Ne demişti Nazım? 

“Yaşamak bir ağaç gibi tek ve hür
ve bir orman gibi kardeşçesine,  
bu hasret bizim...”

Gelgelelim bırakın bizim yurdumuzda ağaçlar bile tek ve hür değil ve bir orman olarak kardeşçe yaşamalarına izin yok. Çünkü bizde ağaçları olan, zemininde çimler, küçük çalılar, bazen çiçekler olan bir alan bile özgür değildir. Atıldır, boştur, verimsizdir... Dikkat edin eğer kentte böyle bir alan varsa orada mutlaka bir şey yapılmalıdır. Ağacın altına bir şey konulmalıdır, etrafında bir şeyler olmalıdır. 

Ağaçlar bu ülkede hiçbir zaman özne olamamıştır. Hep nesnedir. İşte doğaya nesne olarak bakan bu bakış, bu ülkenin karar vericilerinin olduğu makamları hep işgal etmiştir. 

“Ormanlarımızı korumalıyız, ağaçları korumalıyız.” türünden cümleler edenlerin samimiyetini anlamak istiyorsanız o insanların doğaya hangi doğrultudan baktığını anlamaya çalışın. Eğer “Ben insan olarak bu dünyada bir özeneyim ve diğer canlılar da öznedir.” diye bakıyorsa o gerçek bir doğaseverdir. Fakat kendisini özne görüyor ve çevresindeki diğer her şeye nesne gözü ile bakıyor ise o kişilerin söylemini geçiniz. Onlar doğasever değildir. 

Çünkü kendisini dünyadaki tek özne olarak görenlere göre ağaç taşınabilir, yerinden edilebilir. Ağaçlar çok güzel dekor olabilir, ağaçlar onların yaptığı ettiği şeylere değer katabilir. Çünkü ağaç tek başına olduğu yerde olduğu gibi değerli değildir. Ya ağacın yanına bir şeyler koymalı ve ağaç o konulanı yüceltmeli, desteklemeli ya da yapılmak istenen şeye engel ise o ağaç oradan başka yere taşınmalı. Bir nevi yurdundan edilmeli, sürülebilmeli. 

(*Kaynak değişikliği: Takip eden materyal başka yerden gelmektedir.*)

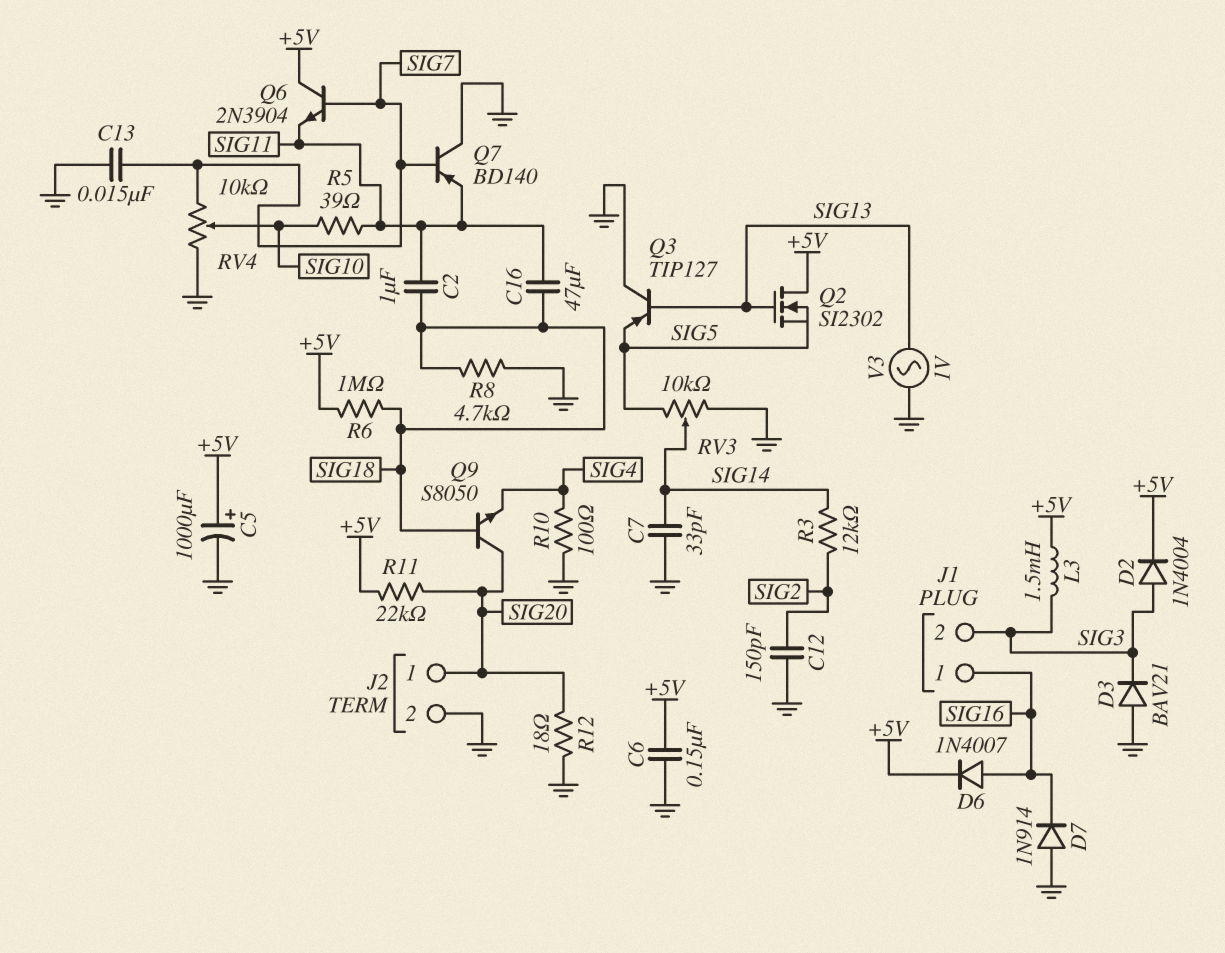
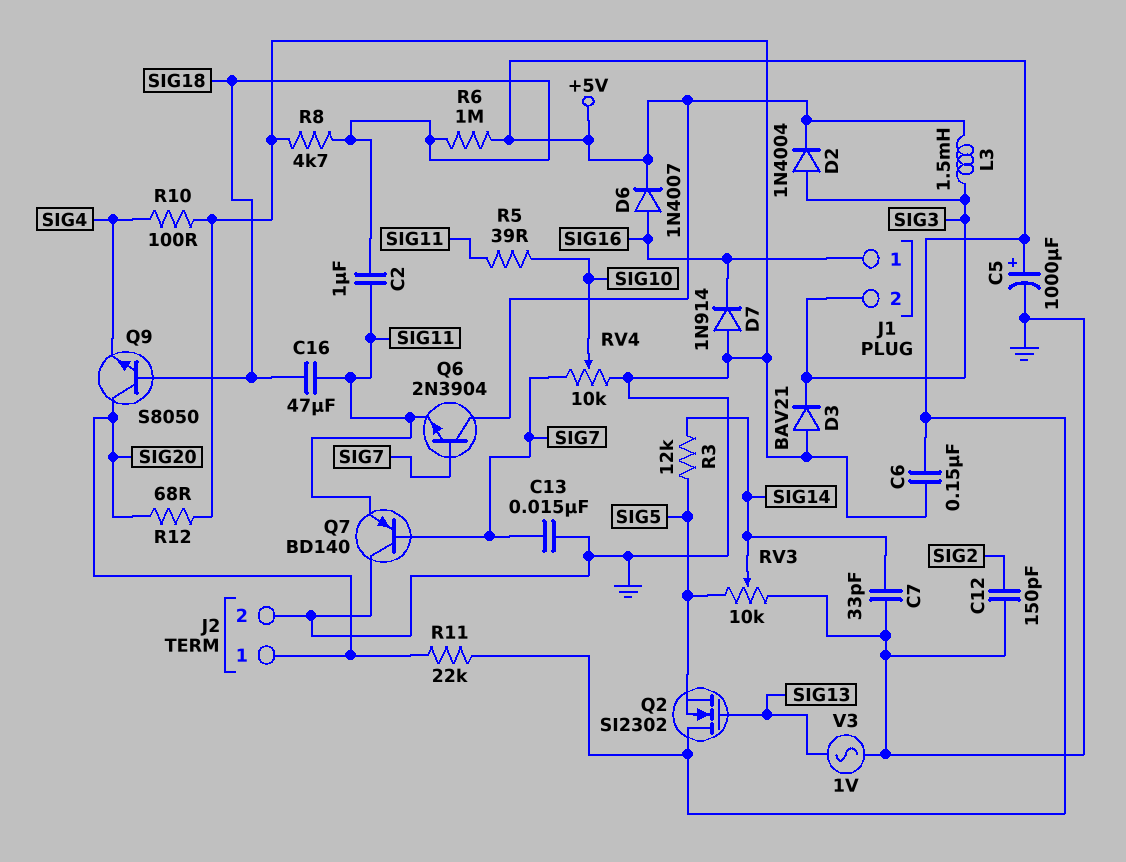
Q3: PNP TIP127 (B SIG13, C GND, E SIG5) -> none
R3: 12k (SIG2, SIG14) -> 12k (SIG5, SIG14)
R12: 18 (GND, SIG20) -> 68 (GND, SIG20)

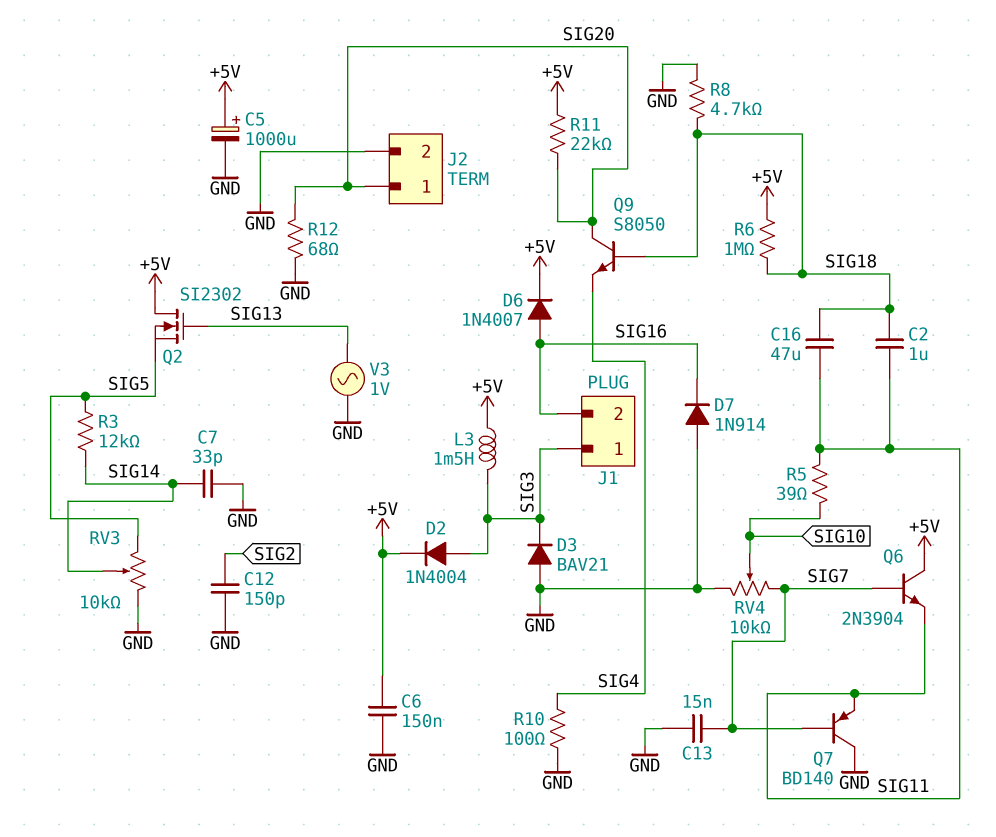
J1 pin 1: SIG16 -> SIG3
J1 pin 2: SIG3 -> SIG16

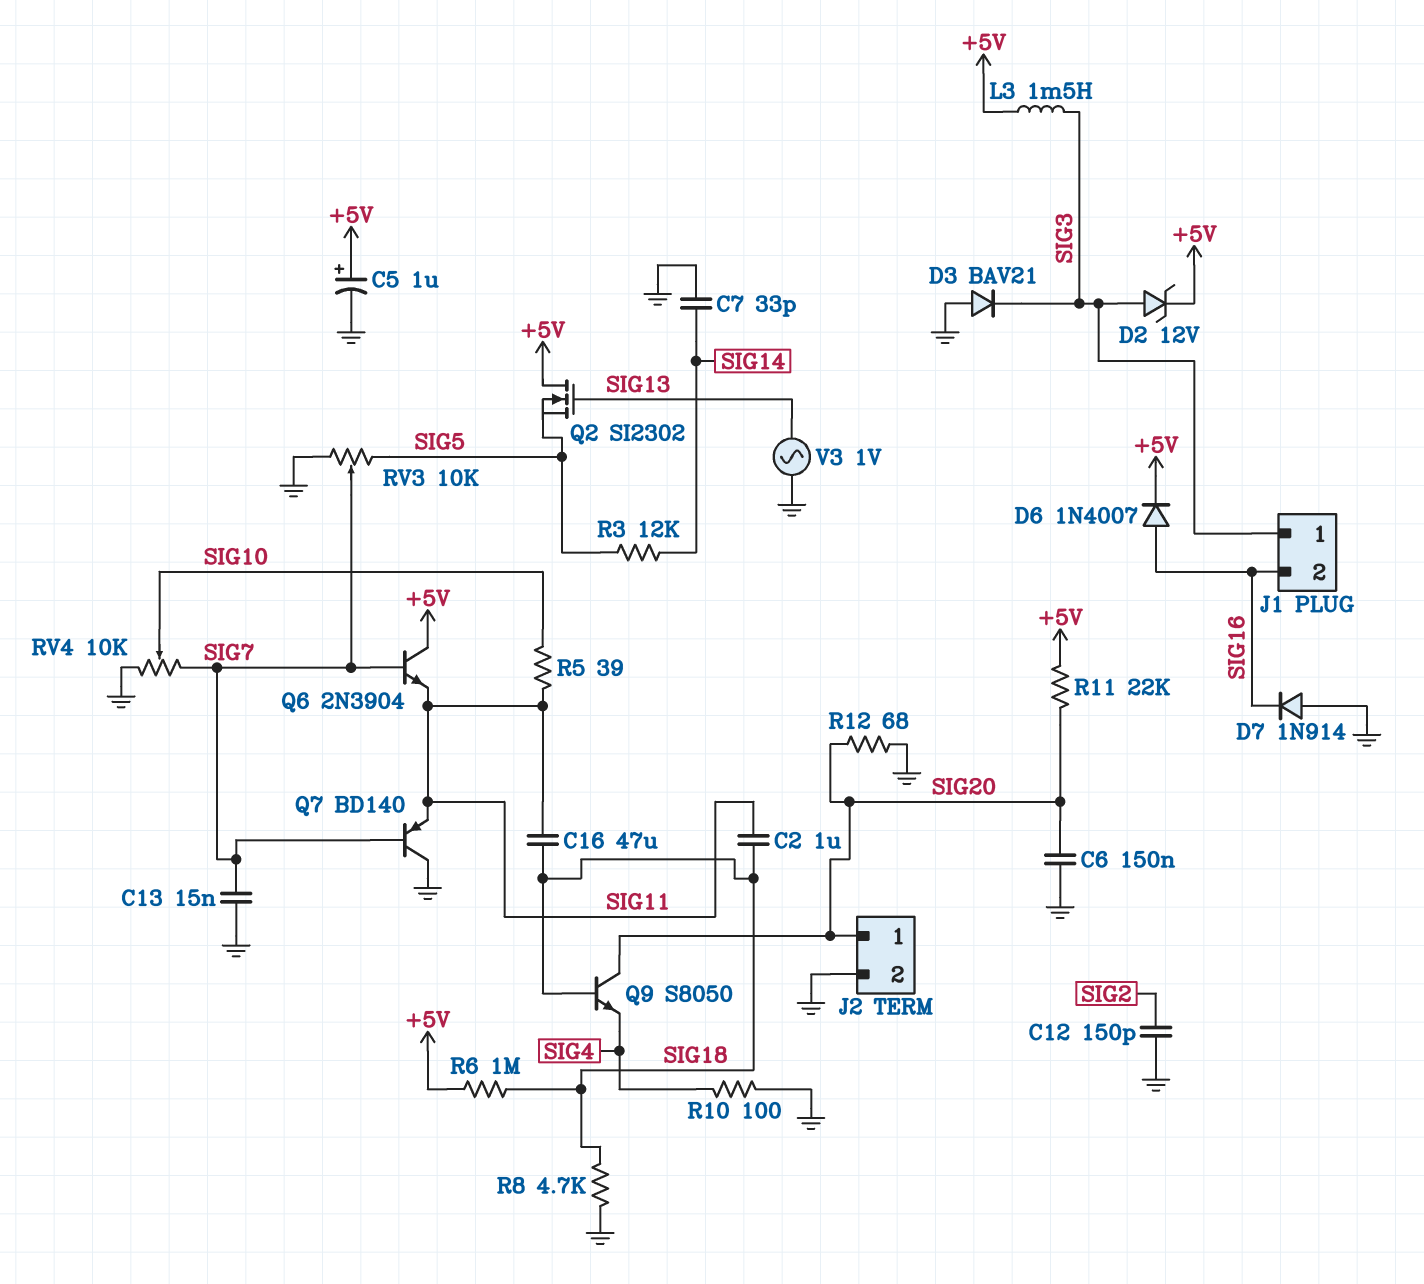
C5: 1000uF (plus +5V, minus GND) -> 1uF (plus +5V, minus GND)
C6: 150nF (+5V, GND) -> 150nF (GND, SIG20)
D2: diode 1N4004 (A SIG3, K +5V) -> zener 12V (A SIG3, K +5V)
RV3: 10k (GND, SIG5, wiper SIG14) -> 10k (GND, SIG5, wiper SIG7)

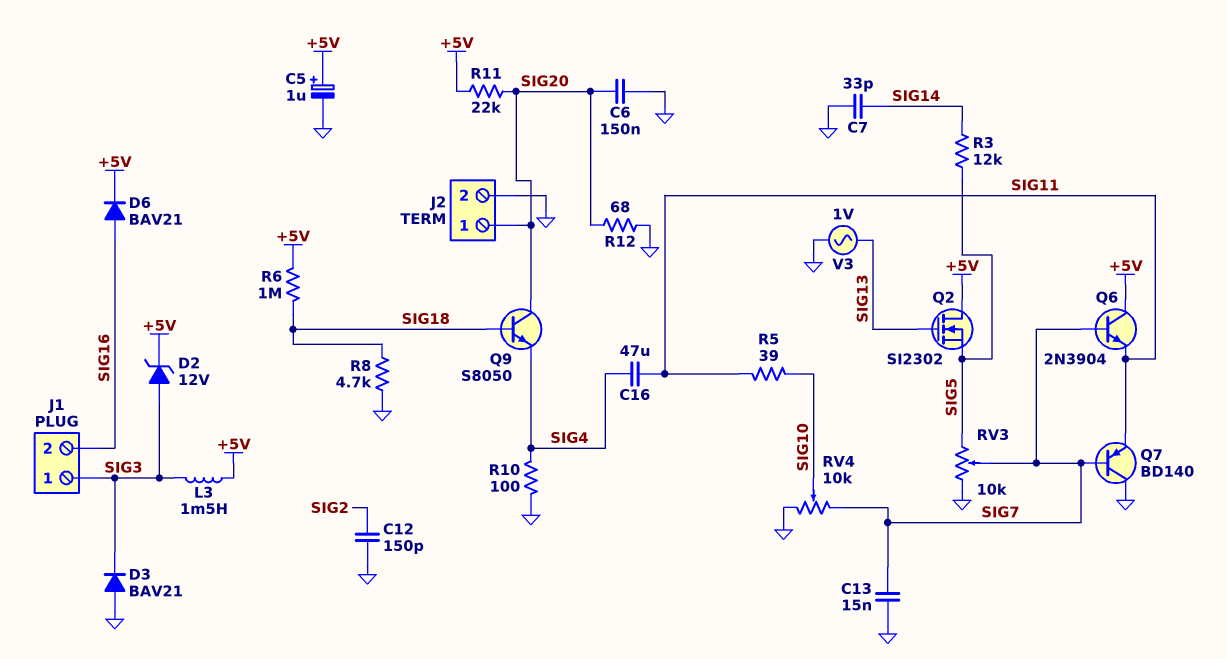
C2: 1uF (SIG11, SIG18) -> none
C16: 47uF (SIG11, SIG18) -> 47uF (SIG4, SIG11)
D6: diode 1N4007 (A SIG16, K +5V) -> diode BAV21 (A SIG16, K +5V)
D7: diode 1N914 (A GND, K SIG16) -> none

Çevre bilimci SuzanneSimard, ağaçların ihtiyaçlarını bildirmek ve komşu bitkilere yardım etmek için toprak mantar ağını nasıl kullandıklarını açıkladığı tezinde şunu diyor:

“Orman bir iş birliği sistemidir. Ağaçların sadece kaynak transferi yapmadığını, aynı zamanda birbirlerine savunma sinyalleri gönderdiklerini ve akrabalarını tanıdıklarını da gördüğümüzden bence buna ‘iletişim’ demek daha mantıklı. Üstelik insan olarak bizler bunu daha iyi anlayabiliriz. Ağaçla empati kurduğumuzda, ona daha çok önem vereceğiz ve daha fazla önem verdiğimizde de tabiatımıza özen göstermede daha iyi işler yapacağız.”

Bu bilimsel gerçeklere rağmen ağaçlar taşınabilir mesela. Olsa olsa orada bitivermiş bir bitkidir. Alıp başka bir yere götürelim, orada da hayatına devam edebilir.

Kültürpark konu olduğunda ağzından sadece ekonomik değer ve ekonomik kalkınma kelimeleri çıkanlara daha önce bu köşede yazdığım “Kaç Paranız Var?” başlıklı yazımda Kültürpark’taki ağaçların, onların sadece bakımını yapsanız yani budayıp, zararlılarla mücadelesini yapıp, suyunu verseniz şehre durdukları yerde; hani âtıl halde, hani bomboş halde, hani hiçbir işe yaramayan bir alan görüntüsünde oldukları halde, şehrin kasasına yılda (en az) 7 milyon TL koyduğunu anlatmıştım. Kültürpark’ın sadece varlığı bu şehir için değerdir. Kültürpark’ı (yapıp etmek istediğiniz şeyleri onun içinde konumlandırarak) eylemlerinizi yüceltmek için bir araç olarak görmeyi artık lütfen bırakın. Yaptıklarınız eğer değerliyse her yerde hak ettiği değeri ve talebi bulur çünkü.

Kültürpark bir kent parkıdır.
Başka bir şey değildir.  
Sadece ağaçları ile değerlidir.
Başka şeylere yetkinlik ve değer katmanın aracı değildir.